The host then went on to explain what was on the table. There were 5 bottles of whisky and we’d be using these to create our own blend. First up we had the Strathisle. This is a 12-year-old single-malt scotch that is used for the Chivas Regal blends.
Next we were introduced to the grain whisky. This isn’t a commercially available product and, like the Strathisla, was also 12 years old. The recommendation was that we’d use between 40-60% of the grain whisky in our personal blends.
As it isn’t usually sold, the label is fairly plain & boring. It does confirm that it was a 12 year old grain scotch whisky however at this point in the evening the bottle was full! As we had to use this as the largest % off our own blends, the bottle soon became empty.
The final 3 whiskys were our flavours – Creamy, Citrus, & Smoky. Creamy would give it some mouth texture with a flavour of toffee apples. The Citrus would bring the flavour to the mid-palette and expand the flavour to more fruit. The smoky was the one I wasn’t looking forward to. I don’t like peat whiskys and I really don’t like the smokiness that some whiskys have so this isn’t a flavour I want to put into my own blend.
As part of the tasting instructions we were recommended to have a 1 part water to 2 parts whisky. This is something a good friend of mine recommended many years ago so I now have all my whiskys with a splash of water. He did give me the reasoning behind it however those facts have long since left my head!
Although I wasn’t wanting to put any of the ‘Smoky’ into my blend. The host of the evening advised that it was required to give the whisky a rounded flavour. Even non-smoky blended whiskys have some smoky-flavoured whisky added to the blend. This was a shock for me as I was hoping to go without it.
Now it was time to get down to business – lets do a blending! I went with 45% as my Grain whisky content, 30% for the single malt, 15% for the creamy, 15% for the citrus and then 5% for the smoky. The eagle-eyed readers out there will notice that doesn’t add up to 100% but instead adds up to 110%. I really didn’t want to add any smoky but decided to in the end as it was supposed to be vital to the flavour. I decided that 5% should be safe enough but in tasting it I quickly realised that I’d made a huge mistake!
Luckily there was a chance at salvation. Although we were on a table for 6 people, 2 people didn’t turn up so we had some spare blending bottles. I decided to try my blend again but leaving out the smoky flavour.

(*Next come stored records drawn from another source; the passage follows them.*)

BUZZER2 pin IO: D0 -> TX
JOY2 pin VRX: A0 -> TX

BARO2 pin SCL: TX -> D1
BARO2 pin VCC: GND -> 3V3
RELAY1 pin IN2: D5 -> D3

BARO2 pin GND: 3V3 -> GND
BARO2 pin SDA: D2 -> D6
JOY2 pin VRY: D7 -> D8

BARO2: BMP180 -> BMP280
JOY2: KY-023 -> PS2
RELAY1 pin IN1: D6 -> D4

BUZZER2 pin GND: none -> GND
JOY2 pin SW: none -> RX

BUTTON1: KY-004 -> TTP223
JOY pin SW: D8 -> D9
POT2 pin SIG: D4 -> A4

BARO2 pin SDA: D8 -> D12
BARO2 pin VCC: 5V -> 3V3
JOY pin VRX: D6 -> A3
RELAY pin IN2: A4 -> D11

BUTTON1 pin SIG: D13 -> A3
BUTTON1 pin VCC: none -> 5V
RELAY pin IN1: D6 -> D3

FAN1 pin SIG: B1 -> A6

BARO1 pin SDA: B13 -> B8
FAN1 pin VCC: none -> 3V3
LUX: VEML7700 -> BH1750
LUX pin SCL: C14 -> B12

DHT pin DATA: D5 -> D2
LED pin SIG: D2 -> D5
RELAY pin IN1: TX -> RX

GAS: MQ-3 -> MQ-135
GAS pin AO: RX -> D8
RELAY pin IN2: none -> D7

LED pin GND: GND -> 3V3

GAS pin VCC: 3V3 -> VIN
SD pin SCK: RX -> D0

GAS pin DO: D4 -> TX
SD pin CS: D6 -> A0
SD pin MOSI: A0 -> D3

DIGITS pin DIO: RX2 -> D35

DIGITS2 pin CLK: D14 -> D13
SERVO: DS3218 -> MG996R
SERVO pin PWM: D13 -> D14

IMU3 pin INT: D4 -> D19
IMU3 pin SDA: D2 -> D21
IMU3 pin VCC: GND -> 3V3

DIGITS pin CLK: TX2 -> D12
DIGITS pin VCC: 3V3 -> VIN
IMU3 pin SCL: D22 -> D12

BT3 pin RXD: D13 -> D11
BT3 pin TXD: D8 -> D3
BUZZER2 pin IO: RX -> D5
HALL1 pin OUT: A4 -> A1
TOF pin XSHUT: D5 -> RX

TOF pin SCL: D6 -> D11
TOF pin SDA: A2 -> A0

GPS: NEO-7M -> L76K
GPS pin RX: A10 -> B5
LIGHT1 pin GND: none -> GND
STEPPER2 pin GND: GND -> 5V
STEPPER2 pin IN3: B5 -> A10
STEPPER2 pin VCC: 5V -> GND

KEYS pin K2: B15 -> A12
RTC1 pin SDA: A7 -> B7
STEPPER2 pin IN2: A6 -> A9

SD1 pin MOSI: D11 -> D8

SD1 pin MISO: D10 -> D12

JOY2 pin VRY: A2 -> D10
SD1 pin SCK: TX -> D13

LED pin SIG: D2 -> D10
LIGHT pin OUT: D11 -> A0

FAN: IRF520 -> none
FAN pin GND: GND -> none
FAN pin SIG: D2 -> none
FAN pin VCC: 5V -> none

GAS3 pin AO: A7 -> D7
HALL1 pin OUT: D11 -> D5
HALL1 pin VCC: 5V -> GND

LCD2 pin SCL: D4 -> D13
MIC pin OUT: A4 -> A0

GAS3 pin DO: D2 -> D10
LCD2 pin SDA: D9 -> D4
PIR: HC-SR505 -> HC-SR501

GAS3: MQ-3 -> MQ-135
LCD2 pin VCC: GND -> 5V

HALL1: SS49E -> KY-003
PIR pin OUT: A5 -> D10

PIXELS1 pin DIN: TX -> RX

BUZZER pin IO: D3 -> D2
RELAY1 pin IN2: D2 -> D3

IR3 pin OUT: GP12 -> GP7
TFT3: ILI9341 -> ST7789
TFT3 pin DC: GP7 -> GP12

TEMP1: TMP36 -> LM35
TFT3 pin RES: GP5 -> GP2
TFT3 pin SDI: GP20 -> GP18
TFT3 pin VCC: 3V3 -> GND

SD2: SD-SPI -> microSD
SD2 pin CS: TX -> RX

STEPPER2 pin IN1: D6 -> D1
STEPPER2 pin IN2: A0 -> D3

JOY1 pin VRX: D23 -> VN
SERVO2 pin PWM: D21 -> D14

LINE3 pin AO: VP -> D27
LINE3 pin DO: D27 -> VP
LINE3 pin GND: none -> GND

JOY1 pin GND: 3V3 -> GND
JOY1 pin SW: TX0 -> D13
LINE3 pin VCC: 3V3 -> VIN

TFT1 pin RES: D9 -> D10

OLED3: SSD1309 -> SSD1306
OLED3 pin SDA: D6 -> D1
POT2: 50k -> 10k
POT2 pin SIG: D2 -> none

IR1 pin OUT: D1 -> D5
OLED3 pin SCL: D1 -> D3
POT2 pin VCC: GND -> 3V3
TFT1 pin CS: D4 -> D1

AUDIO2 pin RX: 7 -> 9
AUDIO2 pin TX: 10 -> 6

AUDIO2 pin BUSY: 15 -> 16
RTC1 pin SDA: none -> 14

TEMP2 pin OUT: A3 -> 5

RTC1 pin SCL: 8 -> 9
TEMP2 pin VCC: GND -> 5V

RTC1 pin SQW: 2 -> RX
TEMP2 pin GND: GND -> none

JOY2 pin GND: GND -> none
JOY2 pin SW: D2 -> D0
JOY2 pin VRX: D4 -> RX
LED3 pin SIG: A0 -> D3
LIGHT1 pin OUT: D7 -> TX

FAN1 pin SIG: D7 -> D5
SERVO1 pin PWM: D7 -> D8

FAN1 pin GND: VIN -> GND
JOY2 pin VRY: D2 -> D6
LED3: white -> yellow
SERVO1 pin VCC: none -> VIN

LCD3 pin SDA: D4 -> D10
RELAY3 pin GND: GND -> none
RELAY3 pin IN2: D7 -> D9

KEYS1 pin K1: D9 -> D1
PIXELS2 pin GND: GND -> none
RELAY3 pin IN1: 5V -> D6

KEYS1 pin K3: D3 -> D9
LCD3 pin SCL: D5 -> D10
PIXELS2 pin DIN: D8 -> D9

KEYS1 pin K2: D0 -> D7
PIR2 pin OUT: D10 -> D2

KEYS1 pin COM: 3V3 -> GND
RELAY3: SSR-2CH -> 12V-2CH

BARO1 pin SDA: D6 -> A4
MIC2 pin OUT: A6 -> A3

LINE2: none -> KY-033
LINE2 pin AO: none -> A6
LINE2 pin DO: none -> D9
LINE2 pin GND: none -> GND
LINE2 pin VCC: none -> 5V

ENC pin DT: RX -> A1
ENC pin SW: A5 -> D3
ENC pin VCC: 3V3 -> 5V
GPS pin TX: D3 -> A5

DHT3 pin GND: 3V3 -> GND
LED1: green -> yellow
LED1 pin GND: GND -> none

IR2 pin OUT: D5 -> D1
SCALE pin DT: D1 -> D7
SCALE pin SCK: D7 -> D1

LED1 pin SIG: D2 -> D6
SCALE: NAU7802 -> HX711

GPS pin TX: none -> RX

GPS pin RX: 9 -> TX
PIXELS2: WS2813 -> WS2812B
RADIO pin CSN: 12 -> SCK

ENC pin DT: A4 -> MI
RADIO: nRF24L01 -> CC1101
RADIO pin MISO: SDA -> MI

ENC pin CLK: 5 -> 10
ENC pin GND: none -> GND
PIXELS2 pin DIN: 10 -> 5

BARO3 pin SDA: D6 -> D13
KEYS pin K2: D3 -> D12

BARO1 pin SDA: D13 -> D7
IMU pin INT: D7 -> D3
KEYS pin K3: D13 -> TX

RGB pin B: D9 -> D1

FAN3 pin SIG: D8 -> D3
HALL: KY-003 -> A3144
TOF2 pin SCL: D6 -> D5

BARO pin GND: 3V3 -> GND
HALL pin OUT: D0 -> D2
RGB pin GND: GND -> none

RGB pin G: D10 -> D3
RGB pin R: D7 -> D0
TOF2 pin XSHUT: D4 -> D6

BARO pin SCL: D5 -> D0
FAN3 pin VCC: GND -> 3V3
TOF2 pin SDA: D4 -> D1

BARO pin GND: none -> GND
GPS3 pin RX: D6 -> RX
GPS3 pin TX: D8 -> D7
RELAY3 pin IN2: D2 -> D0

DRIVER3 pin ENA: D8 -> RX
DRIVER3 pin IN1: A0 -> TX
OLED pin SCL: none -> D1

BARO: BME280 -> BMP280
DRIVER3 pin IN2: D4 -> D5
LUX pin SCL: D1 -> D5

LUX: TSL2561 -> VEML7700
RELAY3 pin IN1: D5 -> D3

And I’m sure you are still eagle-eyed and you’ll see this blend was 120% of ingredients! I wanted to remove the smokiness but also stick to something closer in flavour to the single-malt. For this reason, the single malt and the the grain whisky was going to be the majority of the blend with just a tickling of the citrus and creamy flavours.
This was our final treat of the evening – as if we’d not drunk enough whisky. The Chivas Regal 18 year old Gold! This was the nicest thing I drank all day, not including my special own blends! I did ask if this was the 25-year old but 5 times the price! We were also told of a bottle that Chivas Regal do that is £2k each – we didn’t get to try that one, either!
The Final Thought
What an excellent evening. I’ve not drunk that much whisky in an hour before in my life! The host gave a quick, but detailed, history to blended whiskys and their travel across the globe. There were about 10 tables in total but at no point did I feel like other people in the room affected my enjoyment of the event. The host worked the room answering people’s questions about blended whiskys and Chivas Regal as a company.
The venue was outstanding. Ronnies Bar has a sky light that the main club room doesn’t. This natural light helped improve the feel of the event – as the sun set the room became darker and this made the drinking of whisky more appropriate. I don’t think anyone in the room expected to drink as much as they did. As our session was up the bar staff began clearing the tables. Thankfully they started with the mixing equipment and water glasses and left us all to finish up the remaining whisky on our tables. Of course there was room for more tasty Chivas Regal whisky!